Meine Tochter mag Aufkleber und schöne bunte Farben – auch an Wänden und Möbelstücken. Sie ist eine Künstlerin genau wie ihre Altersgenoss*innen. Nur hat sie das Glück, dass ihre Kunst länger Bestand hat, weil wir sie oftmals nicht sofort entdecken. Sticker sind immerhin tastbar, vorausgesetzt man fasst zufällig an die richtige Stelle – Buntstiftschmierereien auf dem Küchenboden sind eine größere Herausforderung!

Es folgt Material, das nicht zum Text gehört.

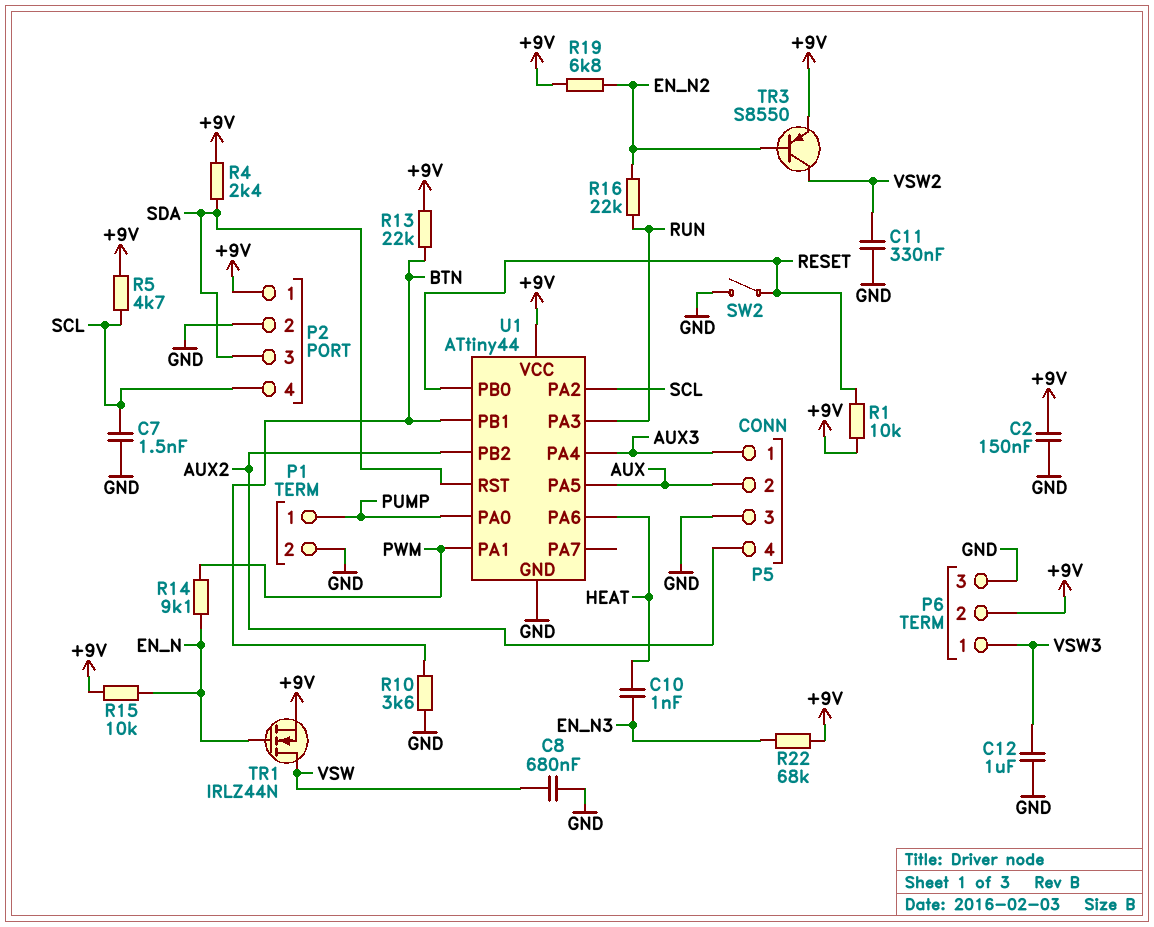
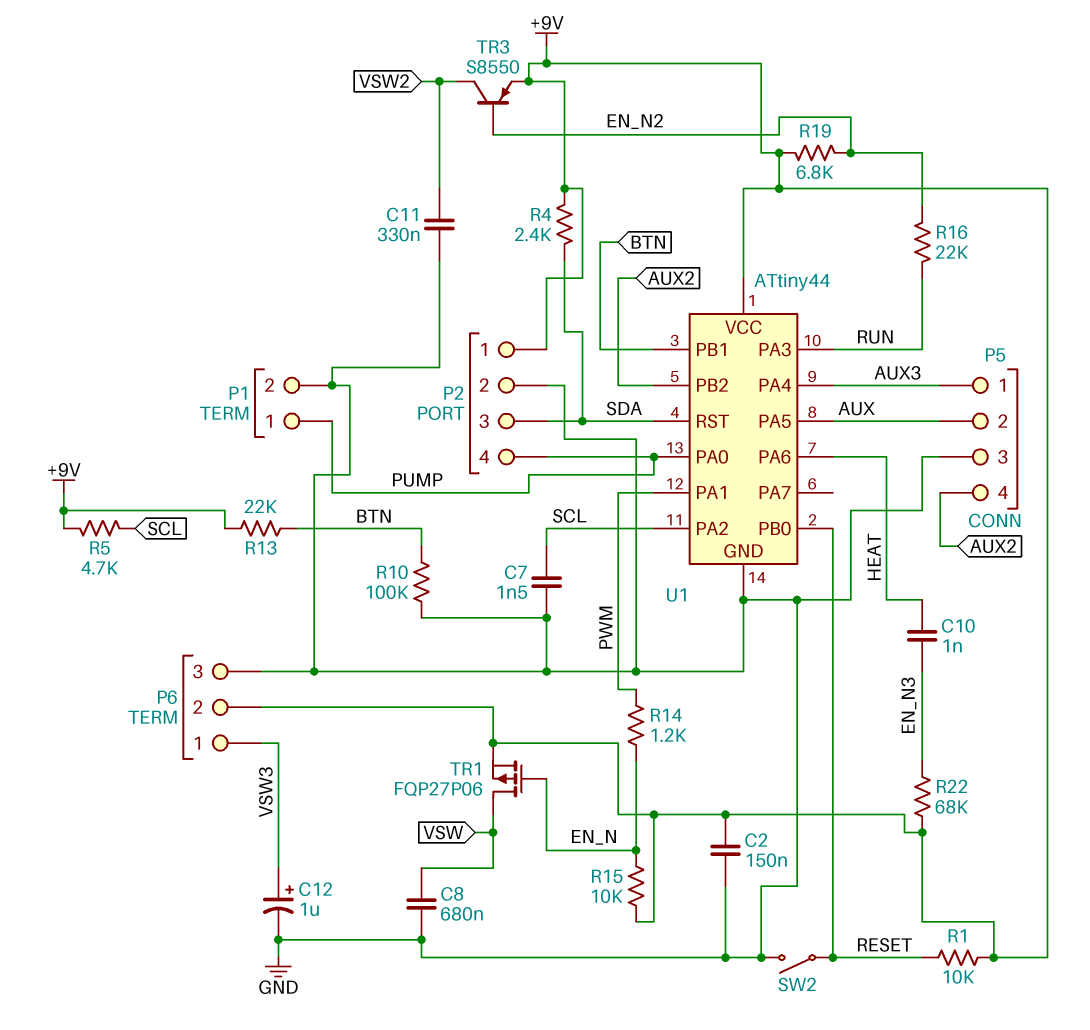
C12: 1uF (GND, VSW3) -> 1uF (plus VSW3, minus GND)
P2 pin 4: SCL -> PUMP
R10: 3.6k (BTN, GND) -> 100k (BTN, GND)
R14: 9.1k (EN_N, PWM) -> 1.2k (EN_N, PWM)
TR1: NMOS IRLZ44N (G EN_N, D VSW, S +9V) -> PMOS FQP27P06 (G EN_N, D VSW, S +9V)

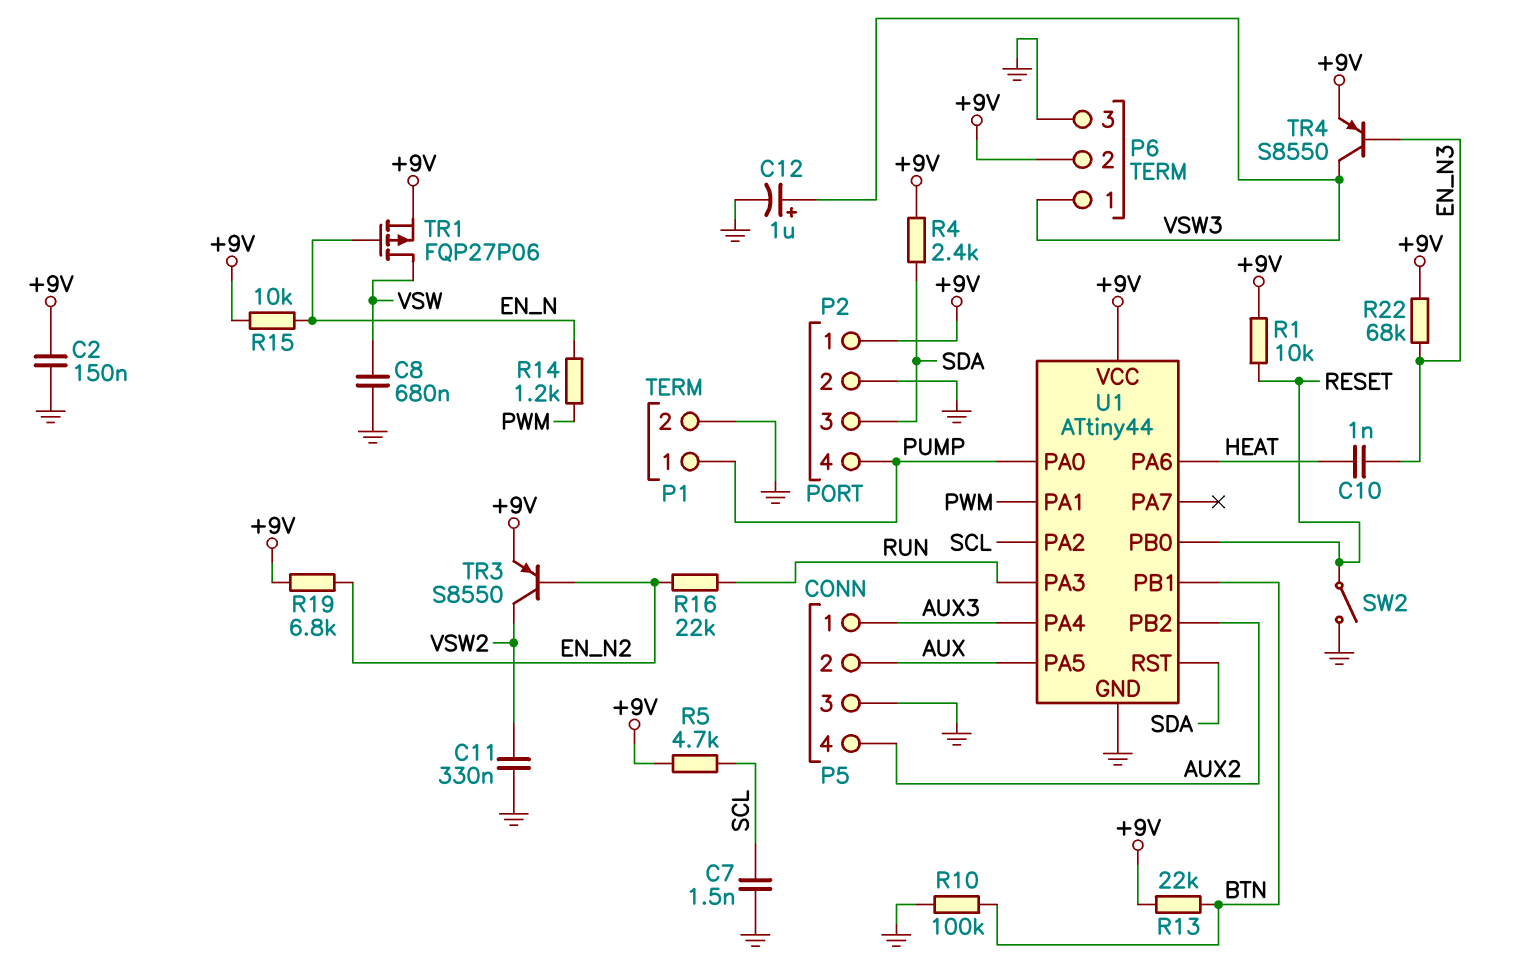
TR4: none -> PNP S8550 (B EN_N3, C VSW3, E +9V)

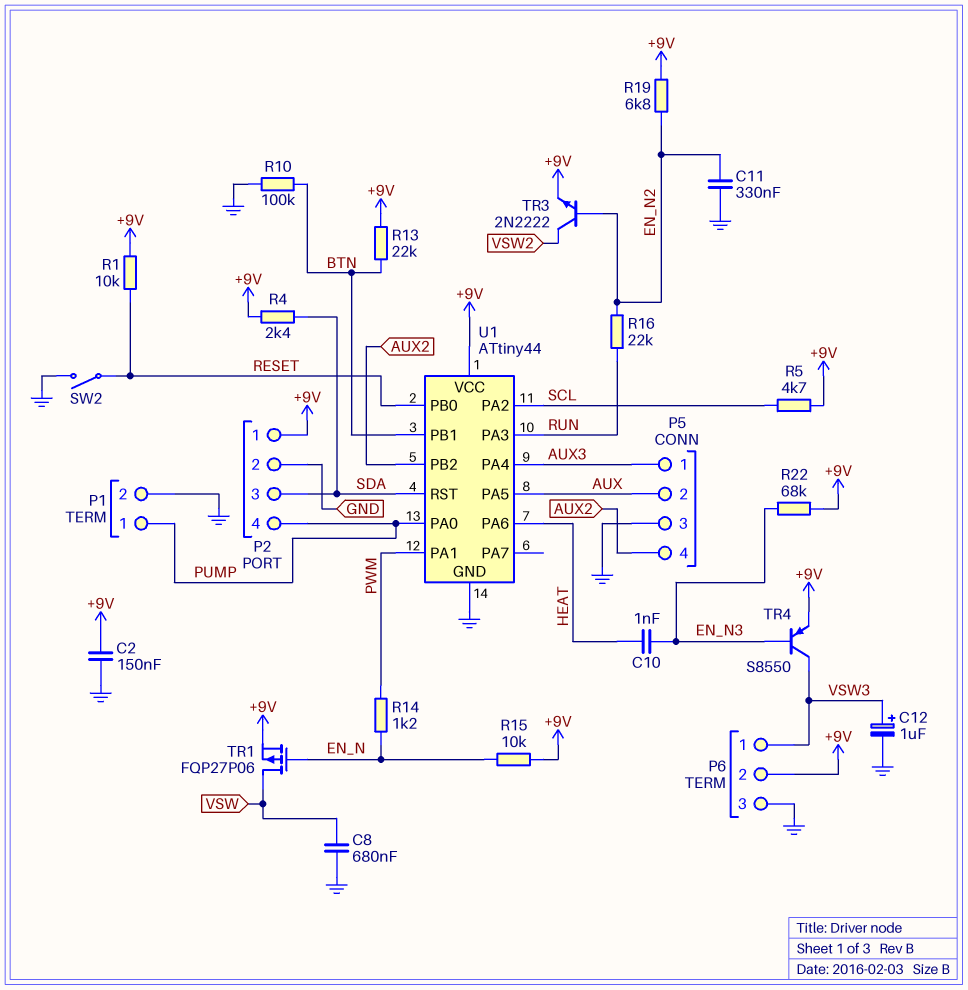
C7: 1.5nF (GND, SCL) -> none
C11: 330nF (GND, VSW2) -> 330nF (EN_N2, GND)
TR3: PNP S8550 (B EN_N2, C VSW2, E +9V) -> NPN 2N2222 (B EN_N2, C VSW2, E +9V)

Sehender Besuch reagiert oft mit betretenem Schweigen: Soll man den armen blinden Eltern sagen, dass sie da was übersehen haben? Irgendwie unangenehm, auf jemandes Unvermögen aufmerksam zu machen … Und wir selbst? Ja, wir empfinden einen gewissen Kontrollverlust angesichts der heimlichen Verschönerung der Wohnräume – und ein gutes Gefühl ist Kontrollverlust bekanntlich nie.

Was kann man da also machen? Gegen die Kunst wenig. Das ist mit Blick auf die kindgerechte Entwicklung auch gut so. Gegen das Gefühl des Kontrollverlusts hilft nur, sich zu vergegenwärtigen, was passiert, wenn man so ein Glitzerpony auf den Möbeln kleben hat: Nichts!

Glubbern und hüpfen

Anders ist das allerdings mit Knete – die tritt sich nicht nur wunderbar im Teppich fest, sondern ziert auch jedes Hosenbein. Mein schlimmster Feind ist „intelligente Knete“, die ganz besondere Fähigkeiten besitzt: Sie kann zum Beispiel hüpfen wie ein Flummi, verwandelt sich in eine Endlosspaghetti, wenn man an ihr zieht – und heftet sich zuverlässig an alle Textilien mit rauer Oberfläche. Legt man sie als wohlgeformte Kugel auf dem Regal ab, glubbert sie im nächsten Moment als neonrote Qualle über danebenliegende Schriftstücke, um von da die Herrschaft über die Wohnung an sich zu reißen.

Ist mein Hab und Gut derart gefährdet, hört mein Kunstverständnis auf und die Kindererziehung fängt an. Knete darf nur noch unter Aufsicht am Tisch benutzt und muss selbst ordentlich aufgeräumt werden – denn wenn die blinde Mama das macht, landen all die bunten Klümpchen einfach in einem Topf. Langfristig entsteht so ein unansehnliches Grau, wie das arme Kind schmerzlich erfahren musste.

Mittlerweile ist meine Tochter sowieso alt genug, um mit uns über das Kunstproblem zu diskutieren, die aufgestellten Regeln – mehr oder minder strikt – zu befolgen und uns eigenständig darüber zu informieren, wenn sie sich oder andere(s) angemalt hat. Wenn wir Glück haben, schafft sich dieses Problem also bald automatisch ab und die Kunstausübung wird sich altersentsprechend in einem zivilisierten Rahmen abspielen. Und wenn nicht? Dann werden wir noch ein bisschen weiter Glitzersticker auf dem Tisch und Knete unter der Socke haben. Ein bisschen Kontrollverlust gehört wohl zum Leben dazu – wie die Kunst auch!